# qClock (Rubik's Clock simulator)



## qqwref (May 15, 2015)

Because I needed a better clock sim.

http://mzrg.com/js/qclock-v2.html

The basic controls can be set through the "Show key options" menu, plus you can do +/- to zoom, </> to change the number of clocks in a marathon, and Escape to quit out of a solve.


----------



## qqwref (May 15, 2015)

It's not that hard to learn to solve, really. There is really only one solving method and it's the same every time


----------



## josh42732 (May 15, 2015)

Sweet! I'll go check it out! That way I can learn clock!


----------



## Seanliu (May 15, 2015)

Just ordered a LingAo clock. Sweet.


----------



## Jakube (May 15, 2015)

Aargh. Not being able to rotate the clock is really strange.


----------



## ryanj92 (May 15, 2015)

Jakube said:


> Aargh. Not being able to rotate the clock is really strange.



This was my thought too xD
That, and not being able to do x2...


----------



## qqwref (May 16, 2015)

I can add that if you guys want. Would x2/y2/z/z' be good for rotation keys? And would it be OK if the scramble always gives you an orientation with 12 on top?


----------



## ryanj92 (May 17, 2015)

qqwref said:


> I can add that if you guys want. Would x2/y2/z/z' be good for rotation keys? And would it be OK if the scramble always gives you an orientation with 12 on top?



That all sounds awesome - thanks ^^


----------



## cashis (May 17, 2015)

oh cool now I can learn clock


----------



## dbax0999 (May 17, 2015)

qqwref said:


> I can add that if you guys want. Would x2/y2/z/z' be good for rotation keys? And would it be OK if the scramble always gives you an orientation with 12 on top?



If you're going to add rotations you should mark the top of the clock. If the scramble always orientates w/ 12 on top you can always just apply z * rand(4) at the end. 

Overall it looks really good! Any specific reason you decided to make the turns split into 1/2/4 a opposed to the 1/3/6 of your old sim? Also how come you don't have to push <space> to stop the timer like most of your other more recent sims?


----------



## scottishcuber (May 17, 2015)

dbax0999 said:


> If you're going to add rotations you should mark the top of the clock. If the scramble always orientates w/ 12 on top you can always just apply z * rand(4) at the end.
> 
> Overall it looks really good! Any specific reason you decided to make the turns split into 1/2/4 a opposed to the 1/3/6 of your old sim?
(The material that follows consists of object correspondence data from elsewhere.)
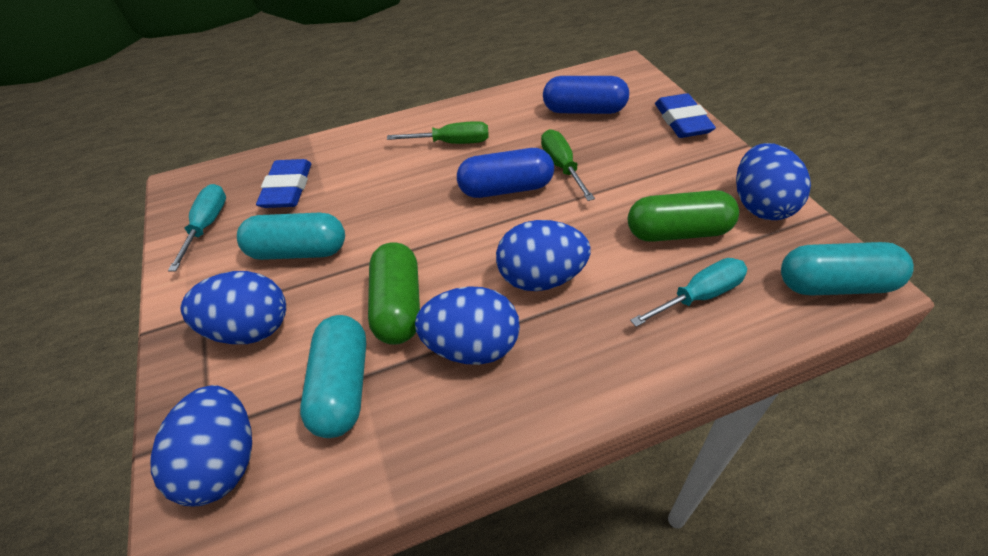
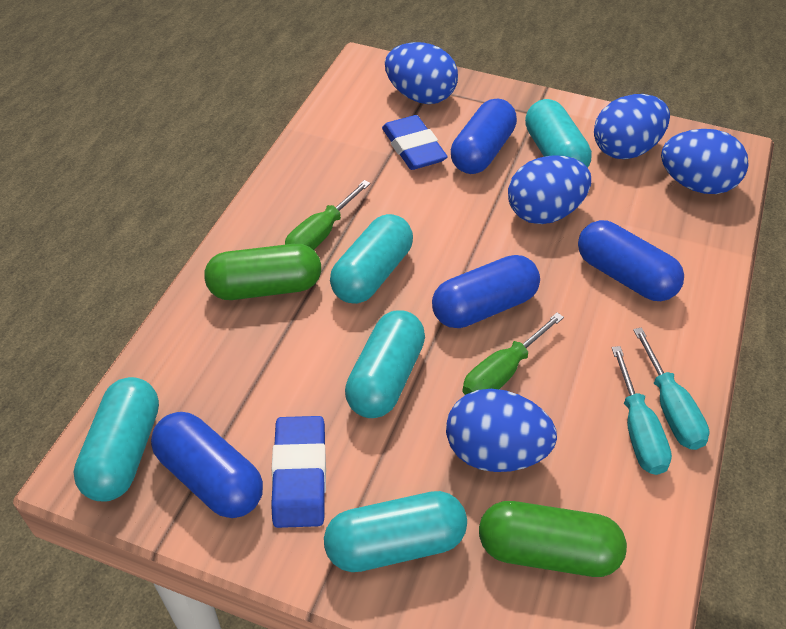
blue capsule: 2 -> 4
turquoise capsule: 3 -> 5

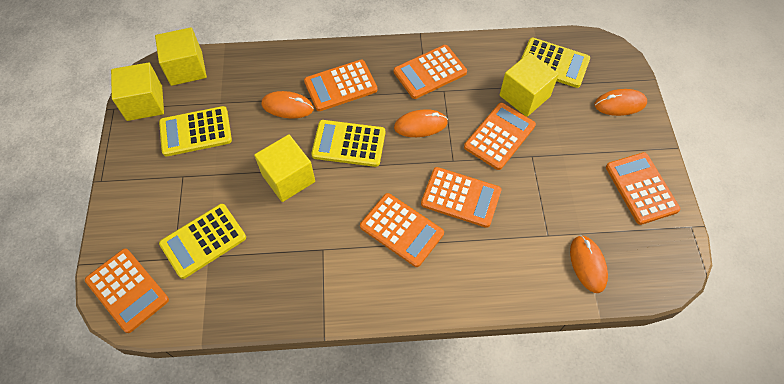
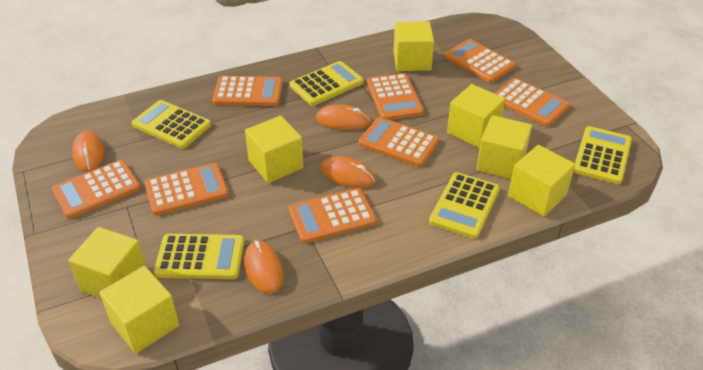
orange calculator: 7 -> 8
yellow calculator: 4 -> 5
yellow cube: 4 -> 7

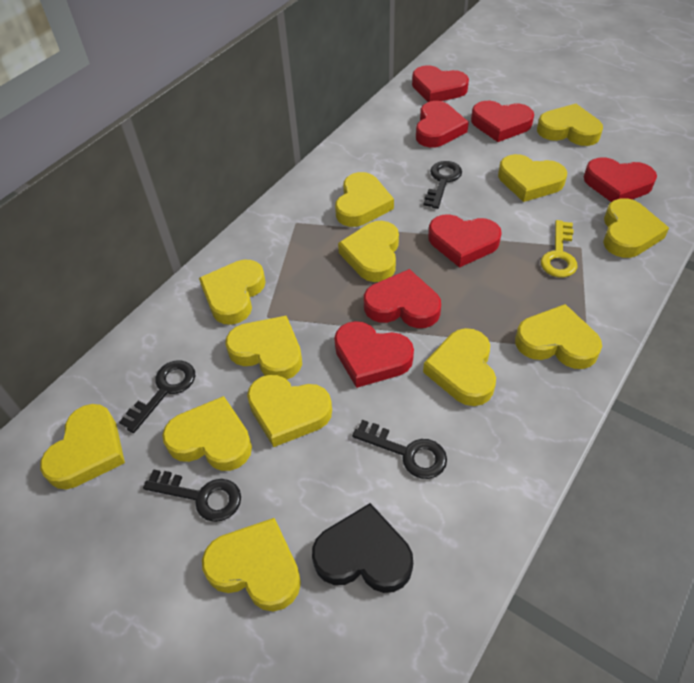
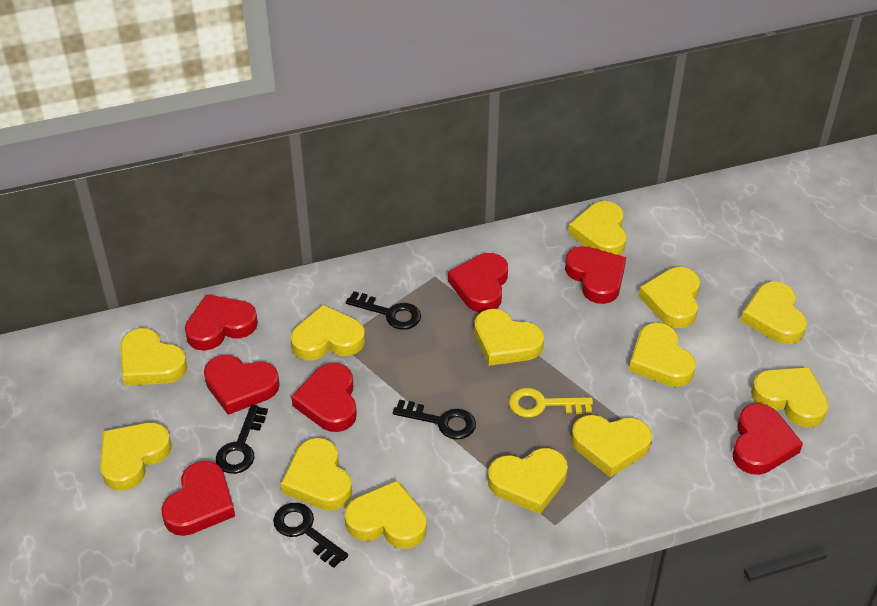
black heart: 1 -> 0

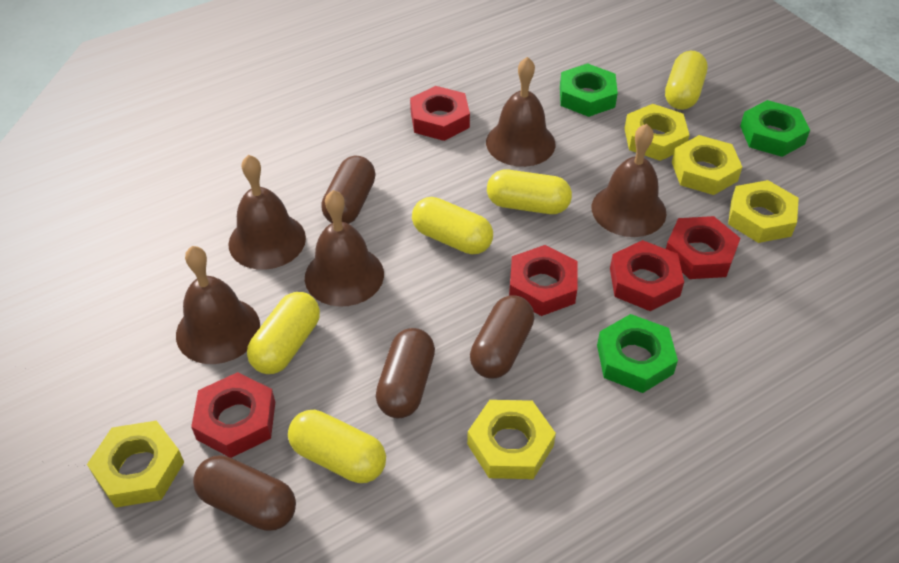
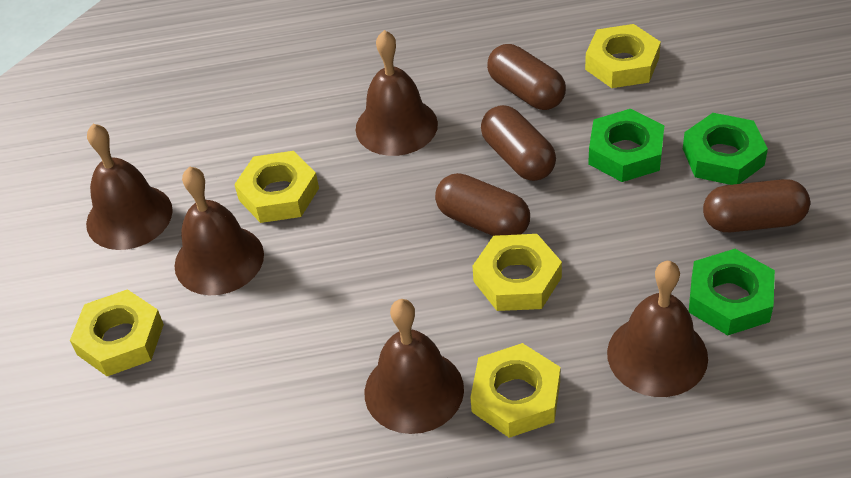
red nut: 5 -> 0
yellow capsule: 5 -> 0

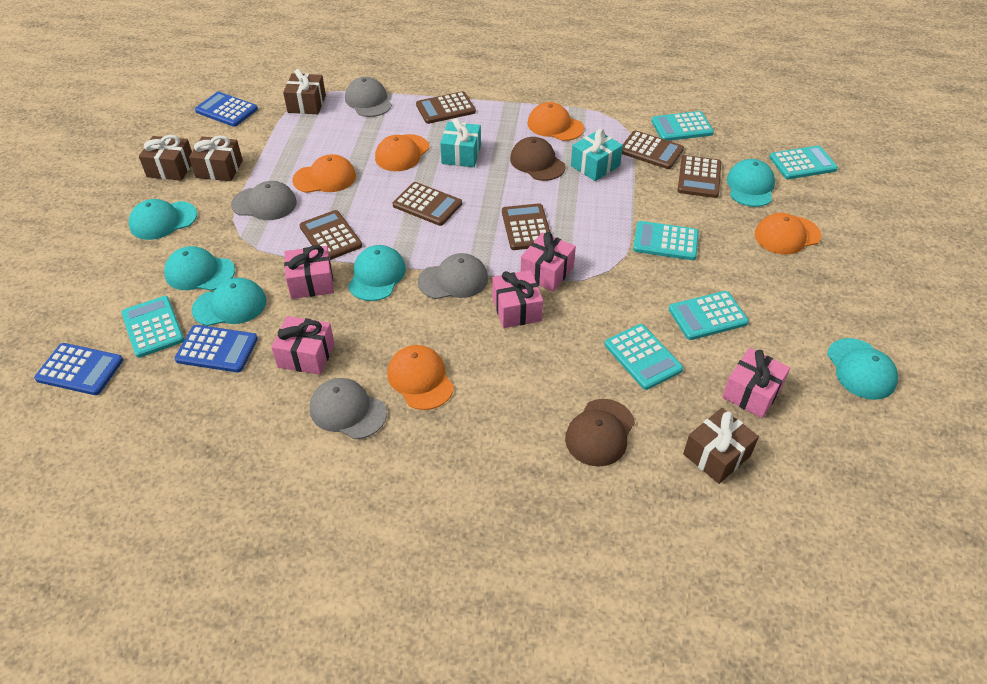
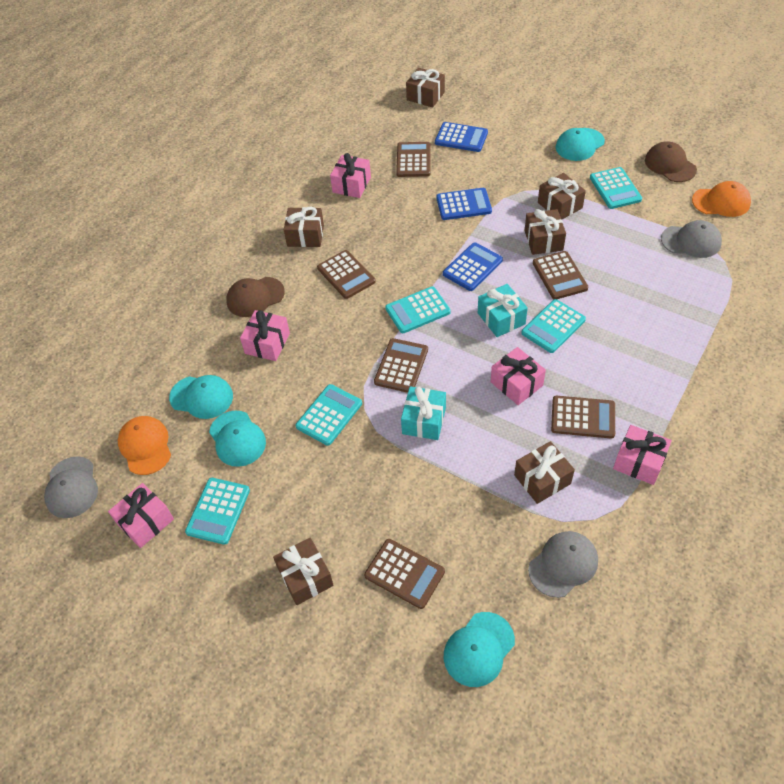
brown gift: 4 -> 6
grey cap: 4 -> 3
orange cap: 5 -> 2
turquoise calculator: 6 -> 5
turquoise cap: 6 -> 4

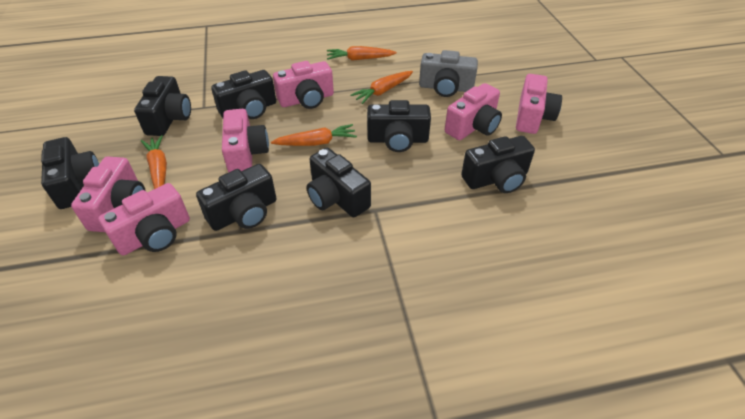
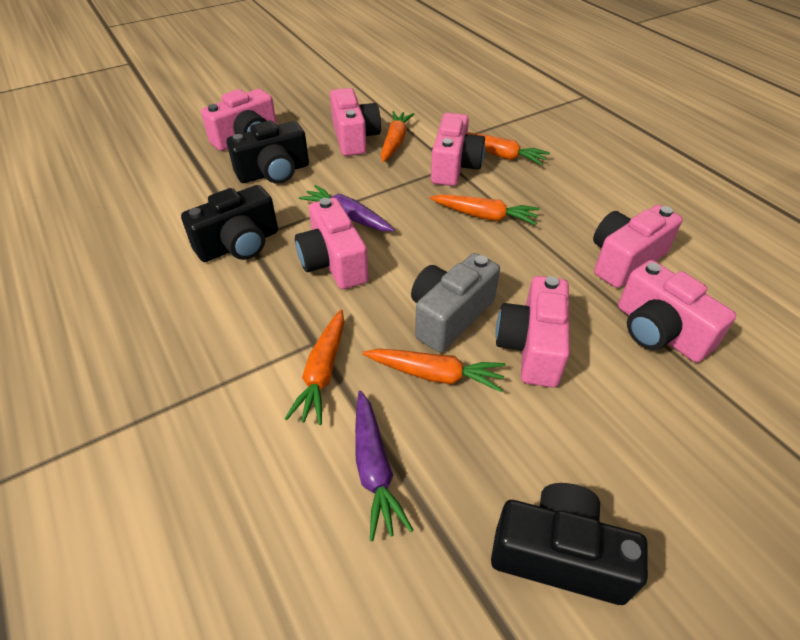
black camera: 7 -> 3
orange carrot: 4 -> 5
pink camera: 6 -> 7
purple carrot: 0 -> 2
Also how come you don't have to push <space> to stop the timer like most of your other more recent sims?



space is y2


----------



## qqwref (May 17, 2015)

Nice to see you in a clock sim thread, dbax 



dbax0999 said:


> If you're going to add rotations you should mark the top of the clock.


Yep, I'm adding little dots on the top, which can be turned off with the color scheme settings.



dbax0999 said:


> Overall it looks really good! Any specific reason you decided to make the turns split into 1/2/4 a opposed to the 1/3/6 of your old sim? Also how come you don't have to push <space> to stop the timer like most of your other more recent sims?


I got 1/3/6 from one of the Java sims around at the time. The 1/2/4 is the one I preferred after playing around with a bunch of control schemes, and it's slightly more efficient than 1/3/6, although of course you are free to choose your own since the controls on this sim are customizable.

As for pressing Space to stop the timer, I mainly included that on qCube so that larger cubes wouldn't be slowed down by checking if the puzzle is solved as many as 10 times a second. On smaller puzzles like 3x3x3 or Clock it's not at all noticeable.


EDIT: qClock should now be updated with rotations and 12 o'clock dots. It should also save your chosen control scheme in localStorage.


----------



## adimare (May 18, 2015)

Very cool! Always wanted to try to solve a clock (not enough to buy one though)


----------



## dbax0999 (May 18, 2015)

qqwref said:


> Nice to see you in a clock sim thread, dbax
> 
> As for pressing Space to stop the timer, I mainly included that on qCube so that larger cubes wouldn't be slowed down by checking if the puzzle is solved as many as 10 times a second. On smaller puzzles like 3x3x3 or Clock it's not at all noticeable.




Ahh. I always thought it was to stop people from spamming AUF at the end of solves. 

Just noticed marathon mode, very cool! That should keep me busy. Looks like 42 clocks is hardcoded though? I couldn't get it to change even with modifying nTotal in console.


----------



## qqwref (May 18, 2015)

Did you try pressing < and >? If that doesn't work I can change it to something else.


----------



## dbax0999 (May 18, 2015)

qqwref said:


> Did you try pressing < and >? If that doesn't work I can change it to something else.



Oops. Didn't read the first post completely


----------